Quote from: Florestan on May 10, 2024, 12:10:43 PMBy this token, Mozart took post-modernism to the next level: Don Giovanni's Tafelmusik (an eminently Baroque genre) includes a Harmoniemusik arrangement (an eminently Classical Era genre) of Le Nozze di Figaro.

 


Even that's not quite postmodern yet. You would need Don Giovanni to go to the opera and hear Don Giovanni, and maybe to comment "That ain't right. I get more women than he does!" 
Wovon man nicht sprechen kann, darüber muss man schweigen

JBS

Quote from: Florestan on May 10, 2024, 12:10:43 PMBy this token, Mozart took post-modernism to the next level: Don Giovanni's Tafelmusik (an eminently Baroque genre) includes a Harmoniemusik arrangement (an eminently Classical Era genre) of Le Nozze di Figaro.

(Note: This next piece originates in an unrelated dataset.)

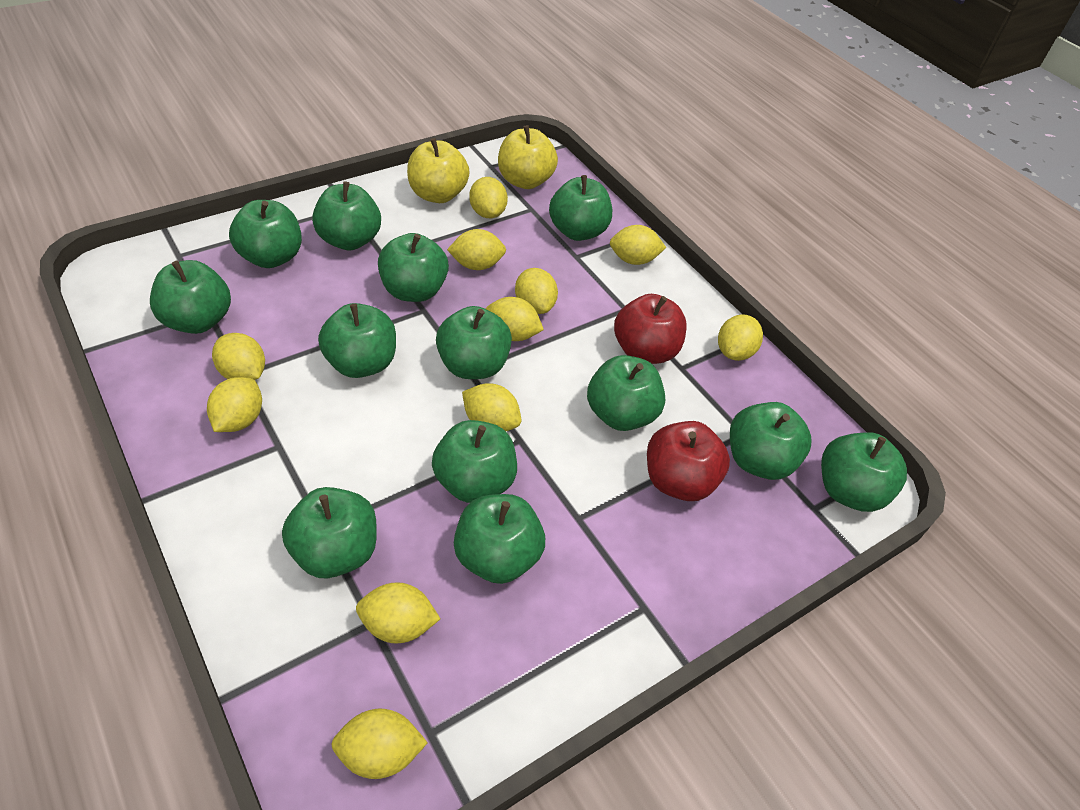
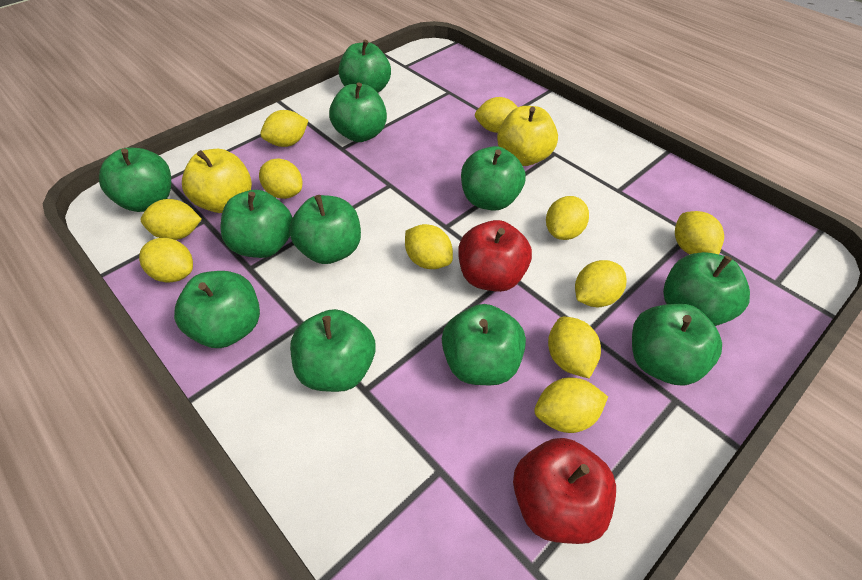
green apple: 13 -> 11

Now, of course, neither Cervantes nor Mozart has got anything to do with post-modernism and they both have got everything to do with their personal, individual, unrepeatable genius which transcends all classifications and categorizations.

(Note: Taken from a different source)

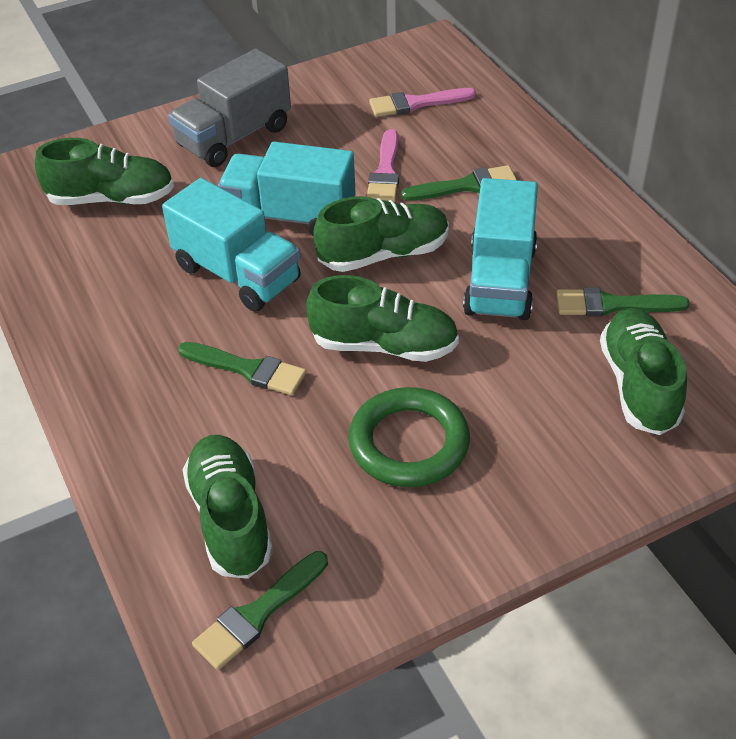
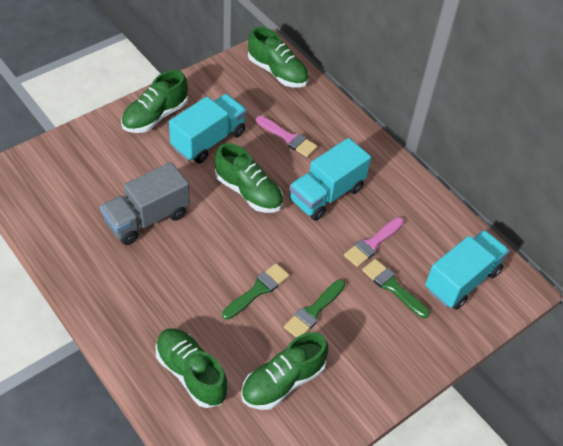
green brush: 4 -> 3
green ring: 1 -> 0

I don't have a copy of the libretto close by--but doesn't Don G or Leperello complain about the NdF music as boring or cliched or something and want the musicians to play something else?

Hollywood Beach Broadwalk

Florestan

Quote from: JBS on May 10, 2024, 01:55:20 PMI don't have a copy of the libretto close by--but doesn't Don G or Leperello complain about the NdF music as boring or cliched or something and want the musicians to play something else?

More evidence for my thesis.
There is no theory. You have only to listen. Pleasure is the law. — Claude Debussy

ritter

Quote from: JBS on May 10, 2024, 01:55:20 PMI don't have a copy of the libretto close by--but doesn't Don G or Leperello complain about the NdF music as boring or cliched or something and want the musicians to play something else?
What Leporello says is "Questa poi la conosco pur troppo" ("I know this one too well")...

And I still know parts of Don Giovanni by heart  ;D

JBS

Quote from: ritter on May 10, 2024, 02:07:13 PMWhat Leporello says is "Questa poi la conosco pur troppo" ("I know this one too well")...

And I still know parts of Don Giovanni by heart  ;D

Thanks. Probably the only thing from DG I ever knew by heart was the Catalog Aria.